9thApril
YUM!
This morning I just had one of the yummiest breakfasts ever! It’s a slice of whole wheat toast spread with 1 T. chunky peanut butter and then apple slices, drizzled with 1-2 t. of honey and sprinlked with cinnamon. I ate the rest of the apple with it and 1 cup of skim milk. These are the tortures of healthy living! LOL YUMMY!!! This new food plan has some really interesting food combos, but everything I’ve had so far has been delicious and really hit the spot. I guess this nutritionist knows what she’s doing, huh? One of the best parts is today marks 7 days on plan with no food meltdowns and/or related weight fluctuations. I FINALLY made it a full week without “eating stupid” (as I affectionately call it).
I weighed in today at 135.4 after just 3 days on this new plan (the few days prior I had been OP with food, just not on THIS plan). That puts me very near my April goal of being back UNDER 135. To be perfectly honest, I’m a little nervous about the weekend, though. Tomorrow, my mom and I are going to a Christian women’s conference and they’re serving us lunch there which should be okay since it’ll most likely be some sort of bag lunch/sandwich kinda thing. But then for supper we may stop to eat out on the way back to my house (it’s a 1.5 hour drive). I’ve been doing so well, but sometimes I mess up when I’m not 100% in control of my food environment, ya know? I know I CAN make good choices at restaurants and I can NOT eat chips if they give them to me in the lunch, but the temptations are just WAY higher. Then there’s Sunday. Some new friends we’ve just gotten to know at church invited my family over for lunch after church. Now, they’re both healthy-looking people so maybe they’ll serve healthy foods, but who knows?! Obviously I’m going to eat what they serve and I don’t feel right asking about it since we’re not well acquainted with them yet. There’s even less control in that situation, because I can’t choose WHAT to eat, just HOW MUCH I eat of it. I just want to keep this momentum going, so I can get to my goal weight for the summer and STAY there!
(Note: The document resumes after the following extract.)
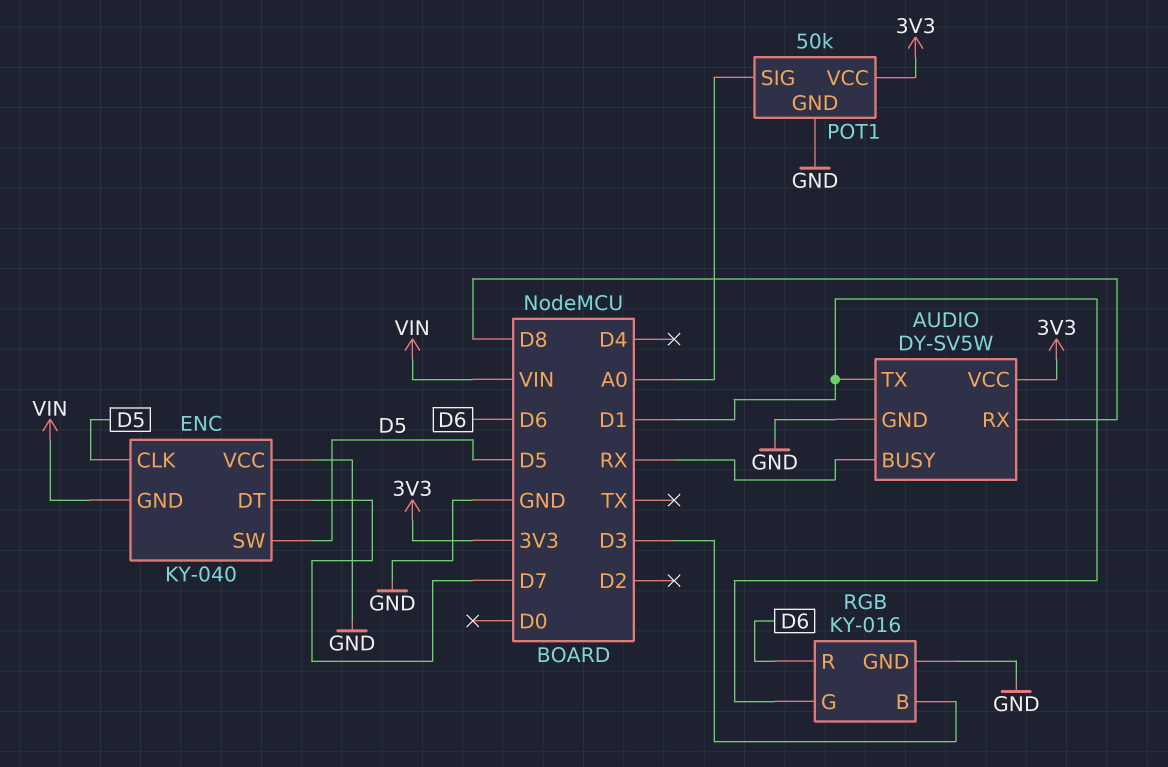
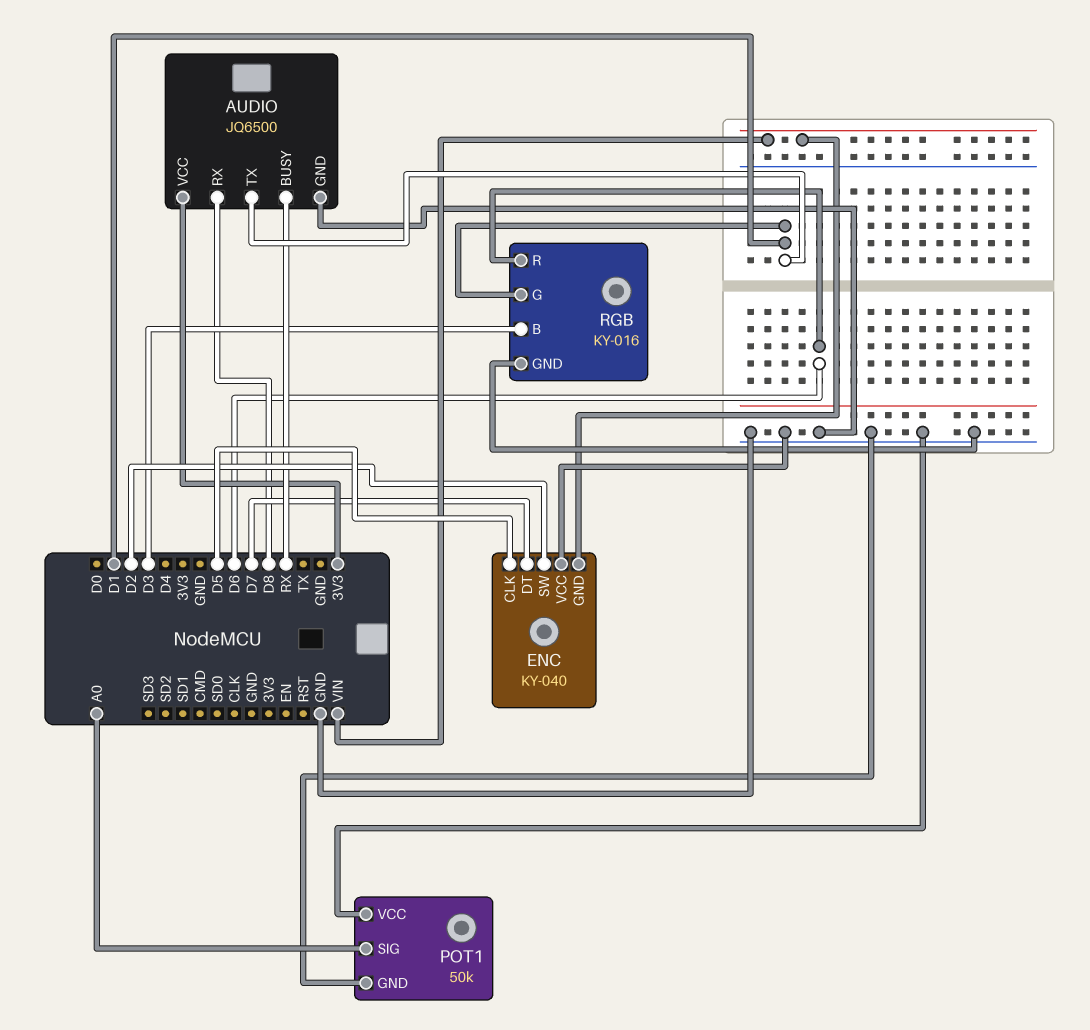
AUDIO: DY-SV5W -> JQ6500
ENC pin SW: D5 -> D2
POT1 pin VCC: 3V3 -> GND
Ya know how you want all that good stuff for yourself, but then someone sticks a particular food in your eye-line and you just throw all your reason and logic out the window to eat that high-fat, high-cal food? Yeah, that’s what I do sometimes. I KNOW I want to be healthy and eat right and exercise, but then this stupid part of my brain clicks on and insists that I may die without that giant Reese’s Peanut Butter Chocolate Easter Egg. (For the record, I passed it up this year….not ONE Reese product this Easter. THAT is amazing. I am a sucker for the PB and chocolate combo in a huge way!) So, this weekend I HOPE my mom…(the same woman who insisted she would only pack us veggies with our sandwiches for our last event together and ended up packing Oreos and Fritos as well)…will help me resist and stick to plan tomorrow and my DH will help me Sunday. My accountability people are really only here, on 3FC. My dear family stinks at helping me!! They have little self-control, so they have trouble holding me to it, ya know? DH, my parents…they’re all at various stages of obesity (as I was until last year) so it’s tricky. My kids are often GREAT at holding me accountable if I ask them. They love to be in charge of telling me, “NO!” LOL But, they are SO not tactful about it, so it’s rare that I enlist their help. Plus sometimes they have to ask me if something’s healthy or not before they know whether or not I should be eating it. Heehee Anyway, there’s what going on in the next few days. Here’s to being spiritually fruitful…particularly full of self-control!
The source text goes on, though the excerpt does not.